医療費助成も、残る格差 長崎体験者、「被爆者と同等」に反発 被爆体験者訴訟

AI要約

長崎原爆に遭った被爆者と認定されていない約6300人に被爆者と同等の医療費助成が対象に加えられることが決まった。

しかし、被爆者としての認定はされないままであり、原告らからは不満の声が上がっている。

国は被爆体験者に対する医療費助成を改善し、対象病気を拡大すると発表した。

 国が定める被爆援護対象区域の外で長崎原爆に遭ったため被爆者と認定されていない「被爆体験者」約6300人について、国は被爆者と同等の医療費助成の対象者に加えることを表明した。

 しかし、被爆者として認められない点は変わらないままで、長年被爆者手帳の交付を求めてきた原告からは「受け入れられない」などの声が上がった。

 国は爆心地から半径12キロ以内で区域外にいた住民を被爆体験者として、2002年から一部の疾病に対する医療費を助成してきた。

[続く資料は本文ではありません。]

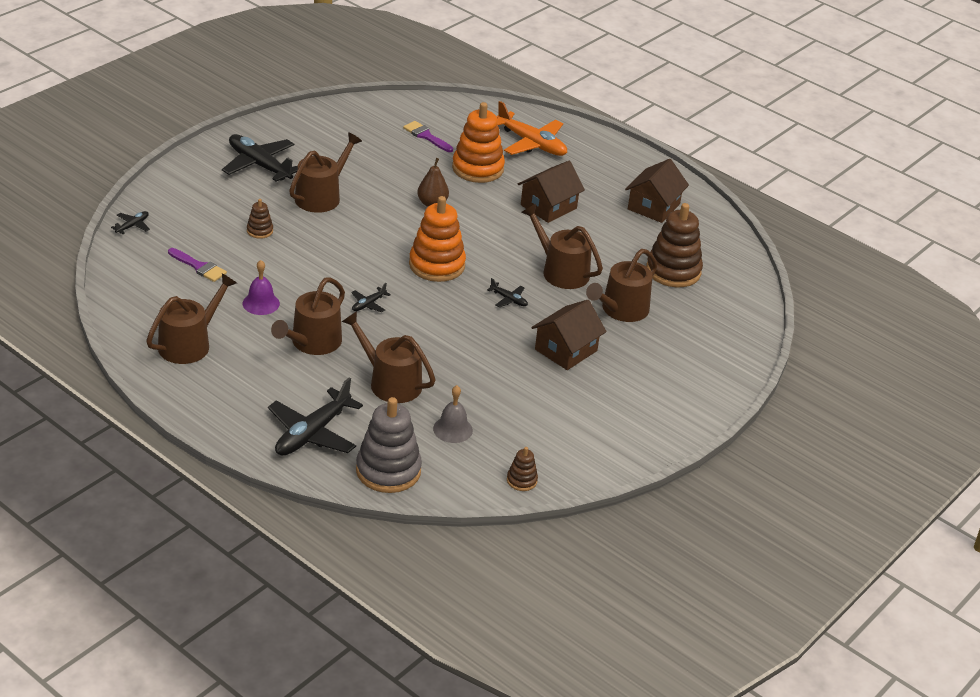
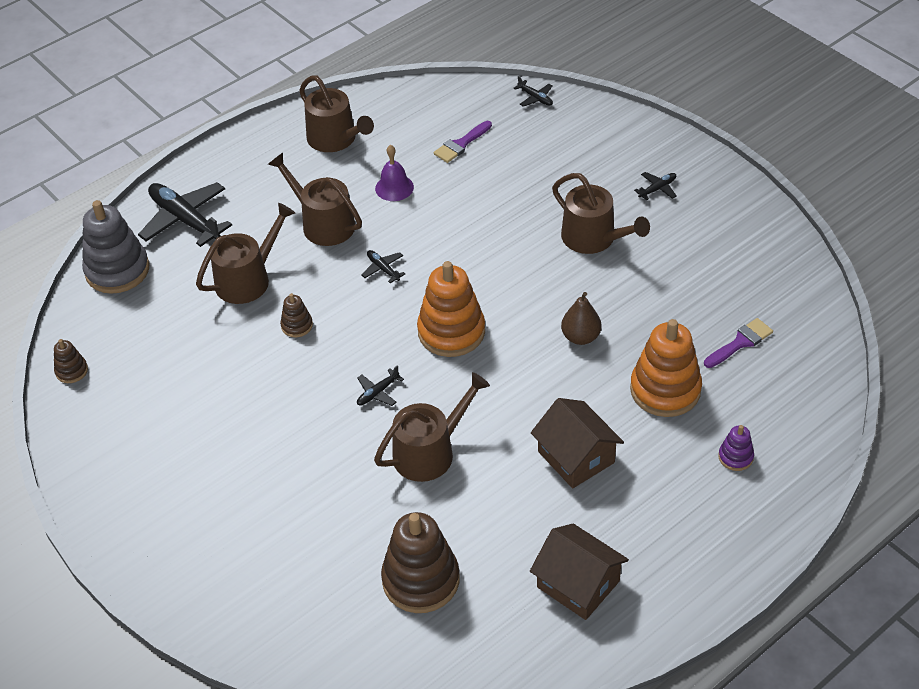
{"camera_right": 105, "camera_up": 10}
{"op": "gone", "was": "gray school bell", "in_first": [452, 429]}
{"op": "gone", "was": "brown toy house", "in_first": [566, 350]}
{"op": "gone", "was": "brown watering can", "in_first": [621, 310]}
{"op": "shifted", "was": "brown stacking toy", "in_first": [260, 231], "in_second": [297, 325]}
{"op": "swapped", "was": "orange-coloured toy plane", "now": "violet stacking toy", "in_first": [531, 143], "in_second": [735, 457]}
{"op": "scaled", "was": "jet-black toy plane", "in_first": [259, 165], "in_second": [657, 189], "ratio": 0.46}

ただ、健康手帳が交付される被爆者と比べて、対象となる疾患の範囲や、健康管理手当(現行月額3万6900円)の有無などで格差が生じている。

 現行の医療費助成は、被爆体験による精神疾患とその合併症、胃がんなどの7種類が対象。これを被爆者と同等に全ての病気(遺伝性や先天性、軽い虫歯などを除く)に拡大し、これまで必要としてきた精神科への受診要件を撤廃するという。

 被爆者として手帳交付を求めてきた原告団長の岩永千代子さん(88)は怒りをあらわにし、「受け入れられない」などと話した。一方、鈴木史朗長崎市長は「被爆体験者全体の救済が大きく前進した」と、一定の評価を示した。